Just an observance

BasharOfTheAges · Post by **BasharOfTheAges** » Thu Sep 23, 2004 3:30 pm

Another approach may be to inform those who repeatedly misrepresent the music in their videos that they’re videos are receiving less traffic because of it. Or we (by we I mean the site admins) could play hardball and offer an ultimatum – repeatedly post incorrect audio information and have your account suspended! Many people tend to ignore the rules unless faced with a serious consequence

Zarxrax · Post by **Zarxrax** » Thu Sep 23, 2004 5:18 pm

My suggestion would be this:

1. Find someone to look over all new artists/songs entered. They dont have to be a nazi over everything, but the obvious errors like entering something different for an artist that already exists, or entering the song title with the artist, should be taken care of.

2. Find someone else to take the job of looking through every entry currently existing in the database and fix them. He would need an image of the database from the point in time that person #1 starts working, so as he doesnt end up wasting time looking over things that are already verified. This job would probably take a few months, but shouldnt be overwhelming if the person fully expects not to get it all done in a weekend.

3. Make official and standard methods for inputing strange audio sources. There should be a trailer category. There should be a category for commercials. Hell, I dont even know what else, but amv hell and hell 2 have a ton of weird audio sources.

YouTube · Post by **derobert** » Sat Sep 25, 2004 9:54 pm

The way I see it, there are several problems with the input system in general:

1) Finding things is hard. You have to know the name that someone entered it to the Org database as, or at least the first word or so. We need new search-based input methods. This is both a UI-design and coding issue. When people can't find something, they enter it. Even if it's already there. Personally, I think we should move to something which is more like a text box 'enter title here', it'd then give some suggestions. You could pick one of the suggestions, search again, or add a new entry

2) The current mess of the database makes it more confusing. When you look at the list, you see many, many entries for, e.g., Linkin Park. It's very confusing which entry you should select. People learn from the (unforntunately bad) example of the many other song-specific artist entries, and add yet another. This is a massive data-cleanup issue.

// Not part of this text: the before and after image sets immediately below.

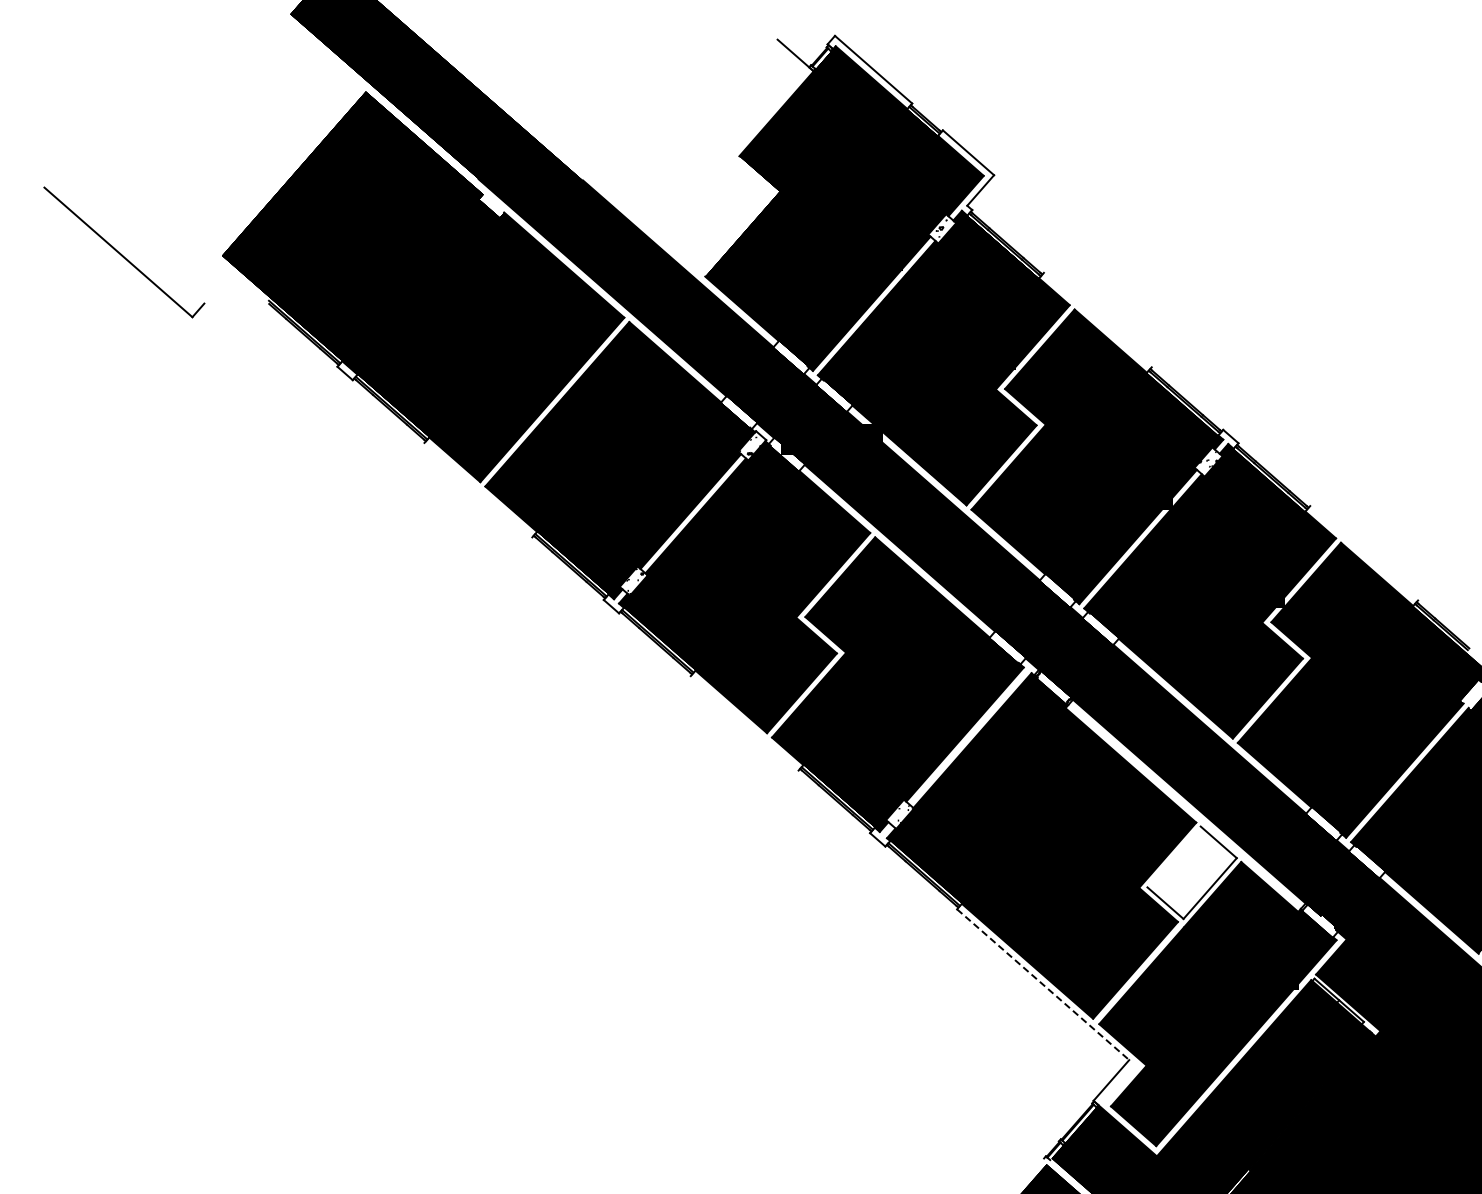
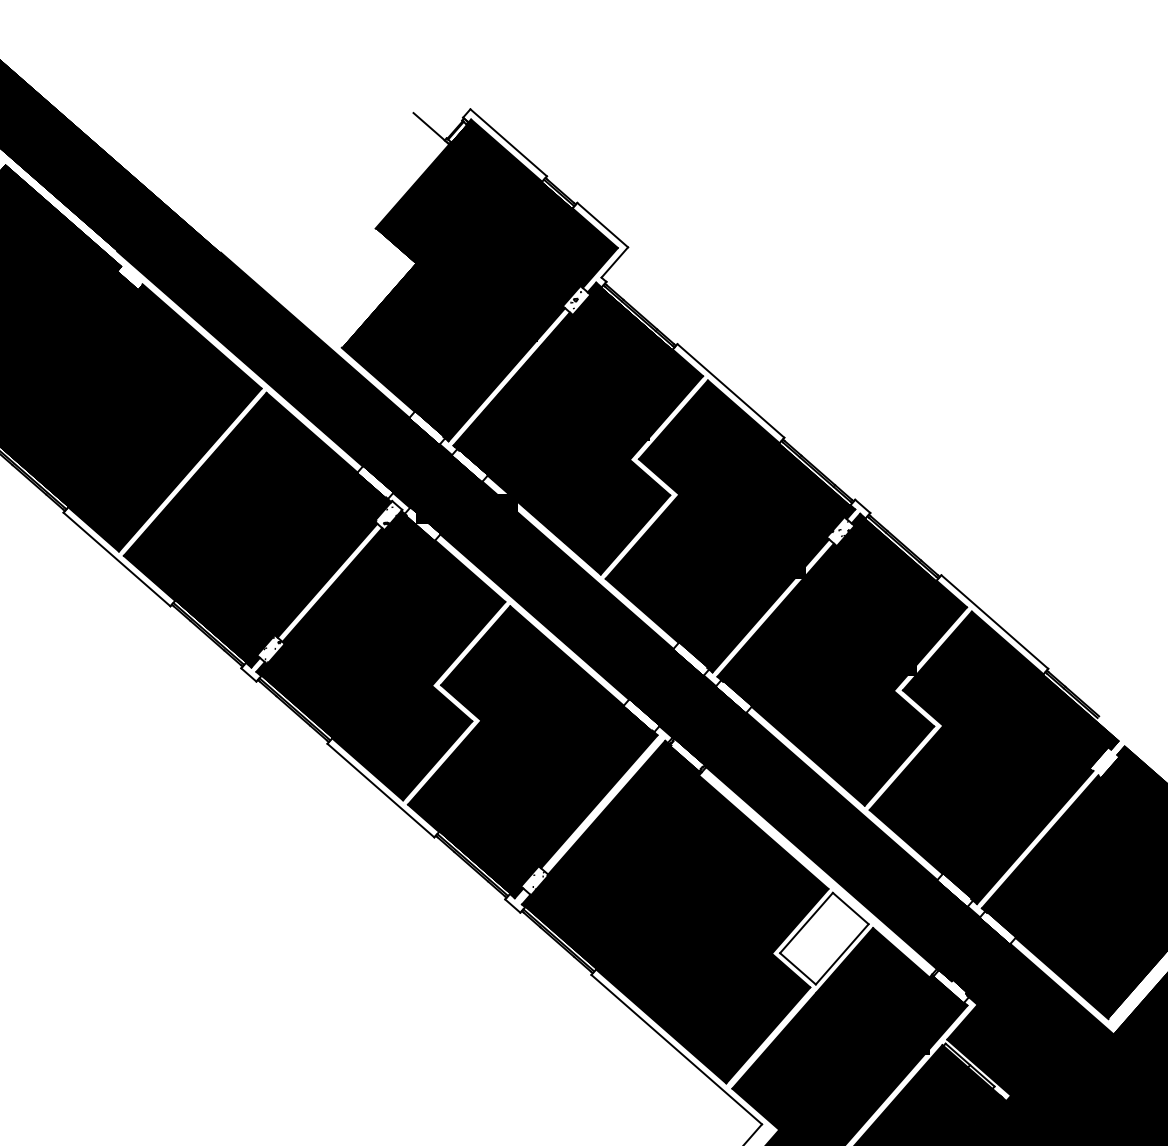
line: (1097, 319) -> (730, 390), added
line: (478, 489) -> (117, 558), added
line: (1364, 553) -> (995, 622), added
line: (744, 723) -> (380, 790), added
line: (1173, 856) -> (805, 922), added
line: (1043, 985) -> (677, 1050), dashed -> solid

3) It is not possible at the moment to allow the community to fix entries. This is mainly because there is not undo. Take the example of when a mod merges a secondary anime entry to a primary one. The secondary entry is actually de-linked from the video, and the primary linked instead. The data to reverse the process does not exist anywhere. If a merge were completely undoable and trackable, we could let many more people do them. This is a site coding issue. Even the current broken implementation only half works (witness the ghost favorite entries, for example).

I think if we resolved these issues, we'd be much better off. If anyone would like to help --- especially on (3) which really needs to be done first --- I'd much appreciate it. If you want to help, put in a request to join the Programmer's usergroup.

rose4emily · Post by **rose4emily** » Mon Oct 04, 2004 3:35 am

I actually have developed a tree-based scheme that provides a computationally efficient method for evaluating an input string against a list of pre-existing strings. It was originally implemented as a way of quickly identifying and removing any of a large number of similar strings from very large files (multi-gigabyte ASCII text files, if you can imagine such a thing), but could be easily modified to simply return whether or not the new string is a match for any of the strings on the list, and a set of similar strings from the list if there was no exact match. In this manner, a new string (artist) can be evaluated against the existing list (known artists) and a prompt can be shown if there is no exact match asking the user if they meant to write say, "Evanescence" rather than "Evenescence".

If the database is relational, for that matter, it shouldn't be too difficult to correct the existing entries (at least the misspellings) before compiling the list of "known artists".

Personally, I'd suggest that "known artists" be hand-evaluated, and that a second list of "possible artists" be created when the user overrides the system's suggestions for "known artist".

If one of the admins is interested, they can e-mail me a sample list of "known artists", a set of sample inputs, and a description of the system this routine would be integrated into so I would have some idea of what I need to do to the program to make it something that they can include in their existing system. The current implementation is programmed in Java, my language of choice, but is very computationally efficient (it minimizes object creation - the primary speedtrap of the Java language) and shouldn't present a large increase in system load, especially if used only on submissions, rather than searches.

It has O(n) scalability with respect to the number of input strings being presented to it, while scalabiltiy in terms of the number of strings to be searched against and the length of those strings gets more complicated. These also have an O(n) worst-case scenario (the same as is encountered for every string comparison scheme I am aware of), but would have typical performance far better than that thanks to the manner in which the tree benefits from the natural redundancy in words and also runs down that tree intelligently with respect to the word for which the comparison is being made.